AcelRx logo. (PRNewsFoto/AcelRx Pharmaceuticals, Inc.)
Shares of drug maker AcelRx Pharmaceuticals (NASDAQ:ACRX) slumped on Thursday, falling 13% as of 10:34 a.m. EDT, following the announcement of a dilutive equity offering.
The biotech firm priced 7,272,727 shares at $2.75 apiece, which was well below the $3.40 per share where the stock had been trading yesterday afternoon. Added to its current 51.32 million shares outstanding, this offering promises to dilute existing shareholders by nearly 13% — coincidentally, about the same amount that the stock is down today.
On the other hand, these new shares won’t just raise the share count but they’ll also raise cash. AcelRx expects the sale of these new shares to help shore up its balance sheet by generating as much as $20 million in new capital. The company intends to use the net proceeds from the offering for general corporate purposes, including funding of early commercialization efforts.
AcelRx has granted the underwriters a 30-day option to purchase up to an aggregate of 1,090,909 additional shares of common stock at the initial public offering price, less the underwriting discounts and commissions.
This biotech firm certainly has the Street divided. Based on 6 analysts polled in the last 12 months, 3 are bullish on AcelRx stock, while 3 remain sidelined. However, the 12-month average price target stands at $4.95, marking a nearly 67% upside from where the stock is currently trading.

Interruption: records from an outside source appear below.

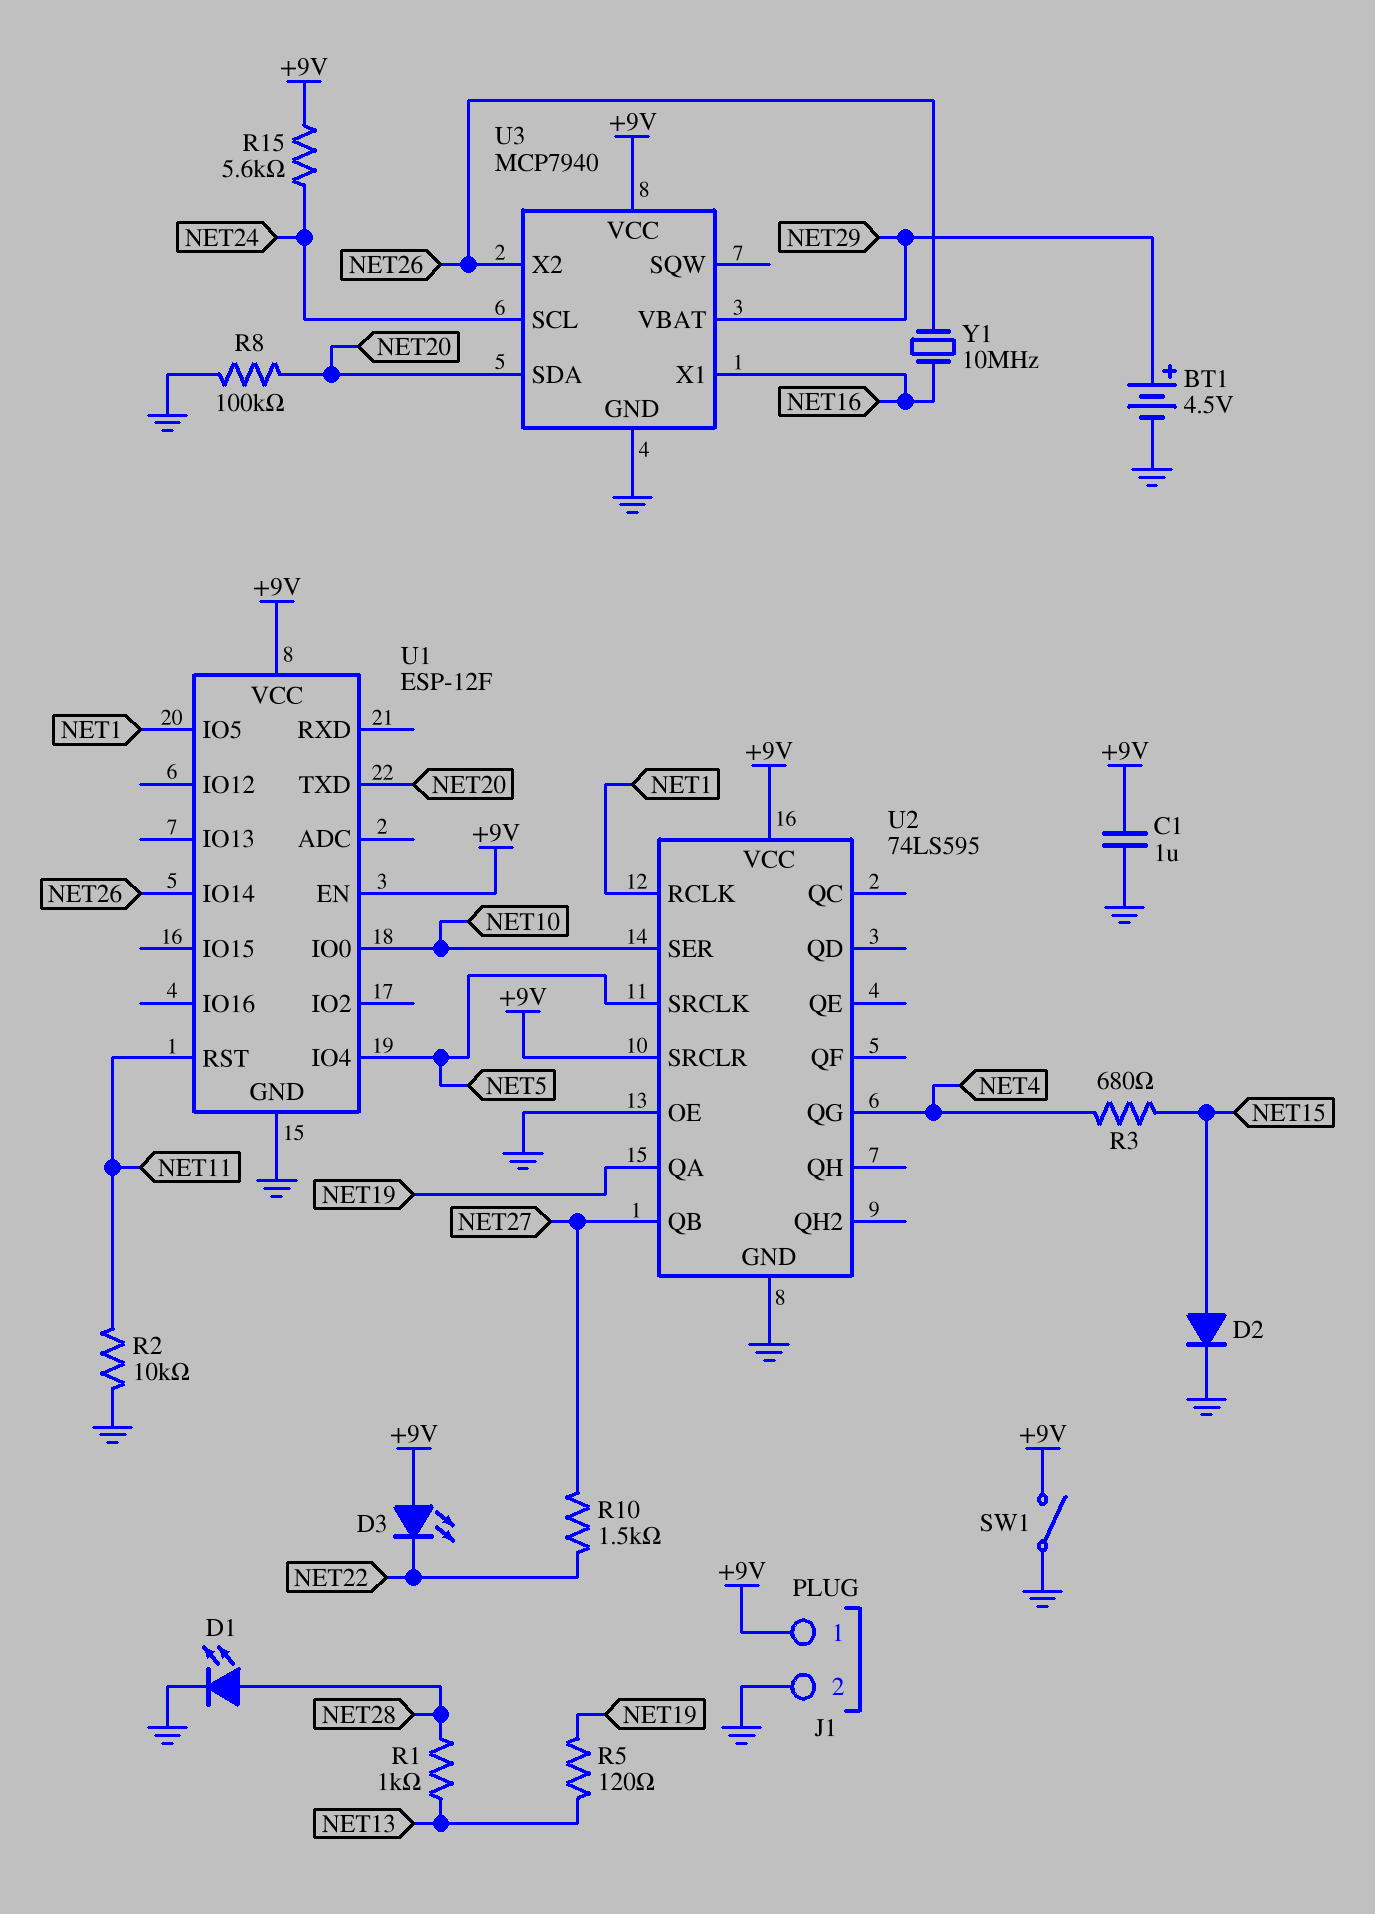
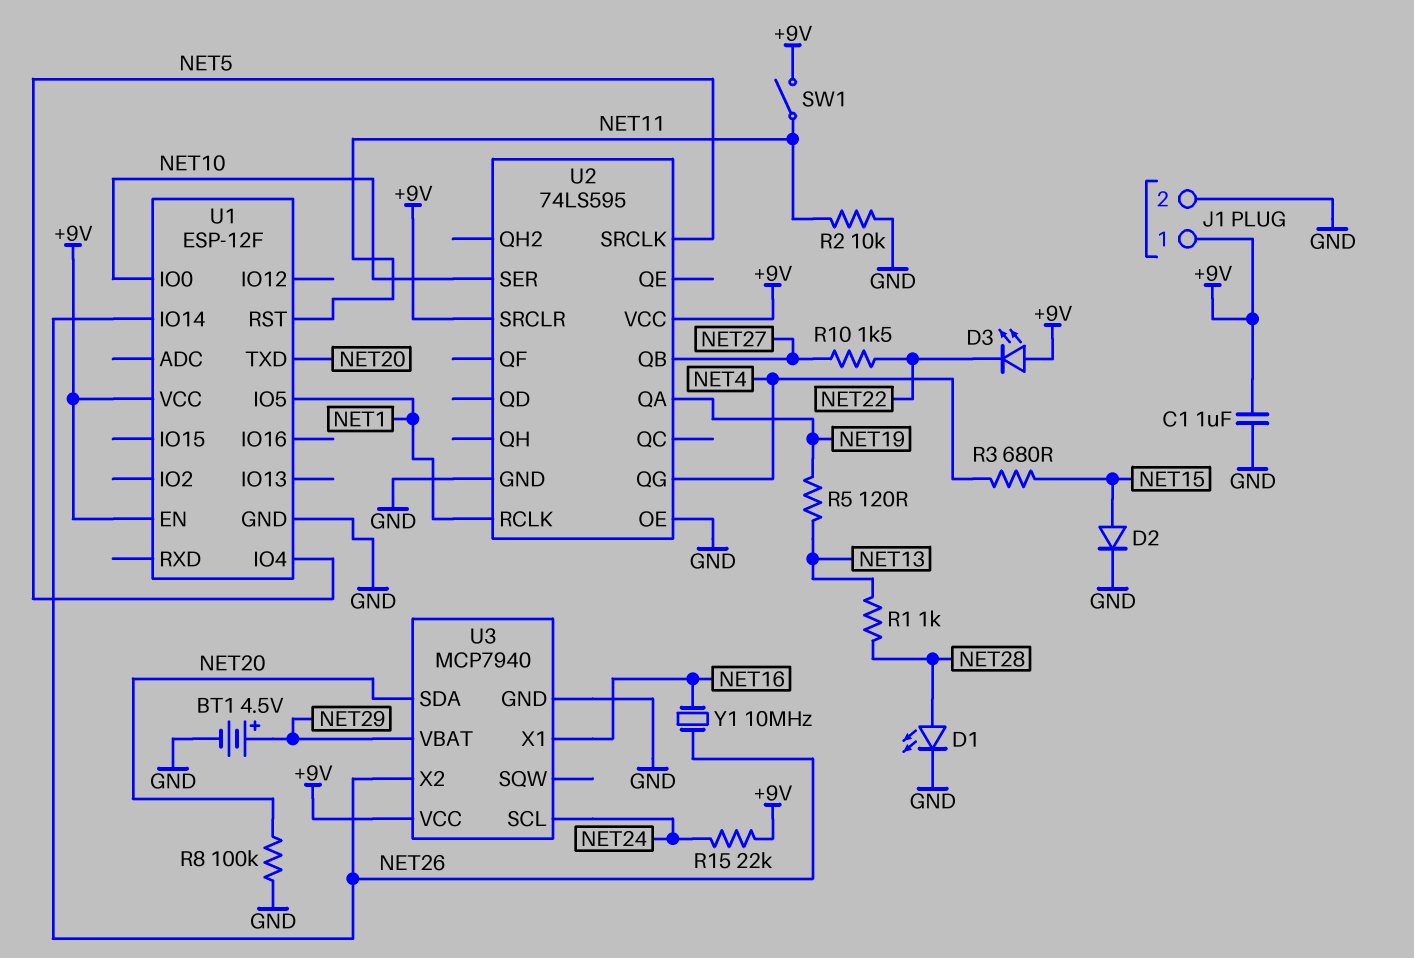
R15: 5.6k (+9V, NET24) -> 22k (+9V, NET24)
SW1: switch (+9V, GND) -> switch (+9V, NET11)

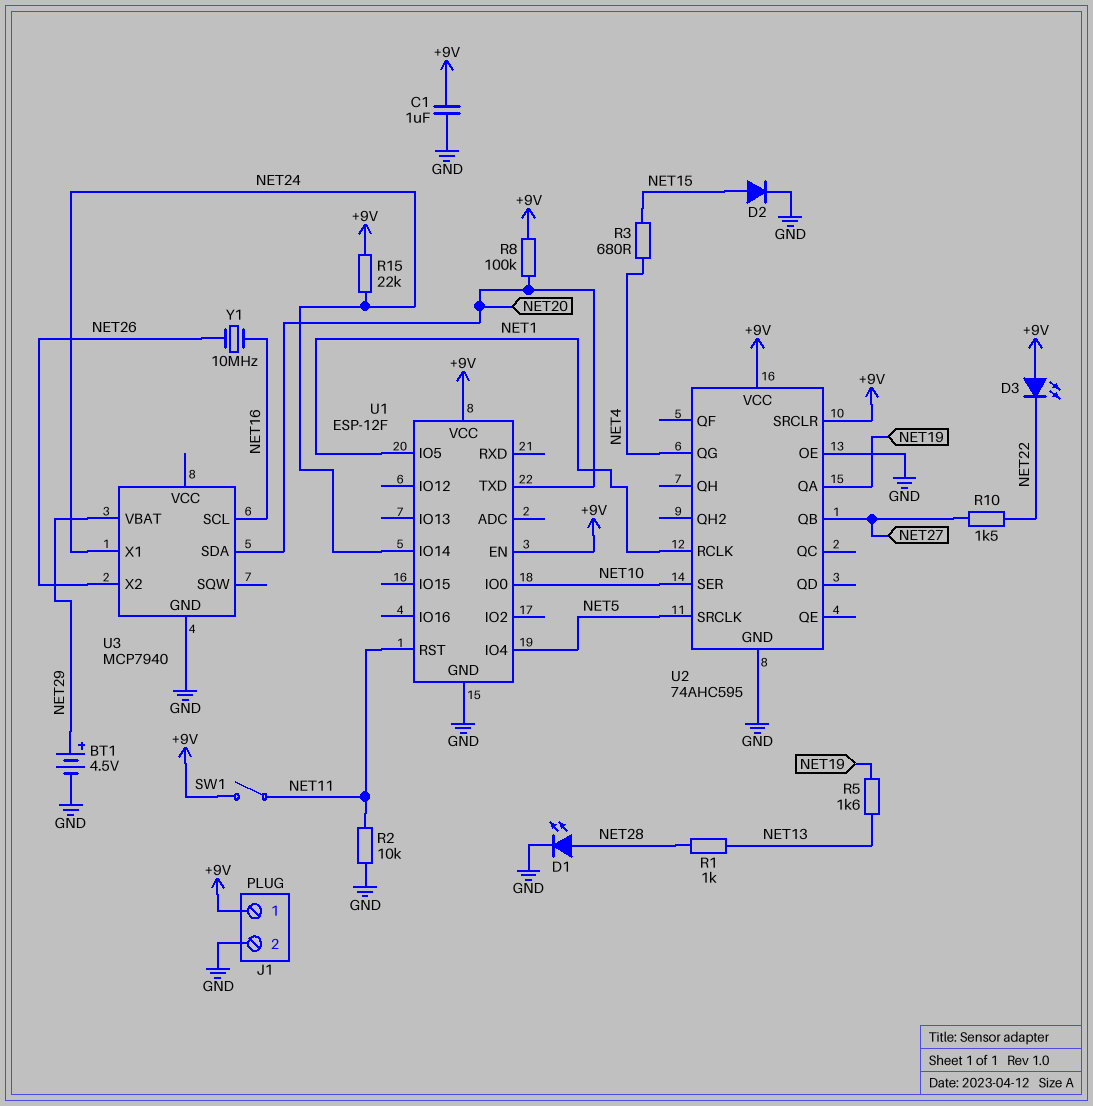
R5: 120 (NET13, NET19) -> 1.6k (NET13, NET19)
R8: 100k (GND, NET20) -> 100k (+9V, NET20)
U1 pin IO14: NET26 -> NET24
U2: 74LS595 -> 74AHC595
U3 pin SCL: NET24 -> NET16
U3 pin VCC: +9V -> none
U3 pin X1: NET16 -> NET24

Cantor analyst Brandon Folkes recently wrote, “Our positive thesis on ACRX is based on the assumption of Dsuvia gaining approval, expected in November of this year. Since ACRX obtained a CRL in 2017, the company has addressed the FDA’s concerns, and reduced the maximum daily dosage of Dsuvia to 12 doses, from 24. This aligns with the FDA’s goal of reducing opioid usage, and we believe the Agency will have an Adcom for Dsuvia where it can discuss any remaining concers. Ultimately we expect Dsuvia to gain approval from the Agency with a REMS to manage any risk of diversion. We don’t believe the FDA is against approving new opioid medication; however we do expect the Agency to ensure all approvals have been thoroughly reviewed, and provide a benefit to patient care, which we believe Dsuvia, and Zalviso offer.”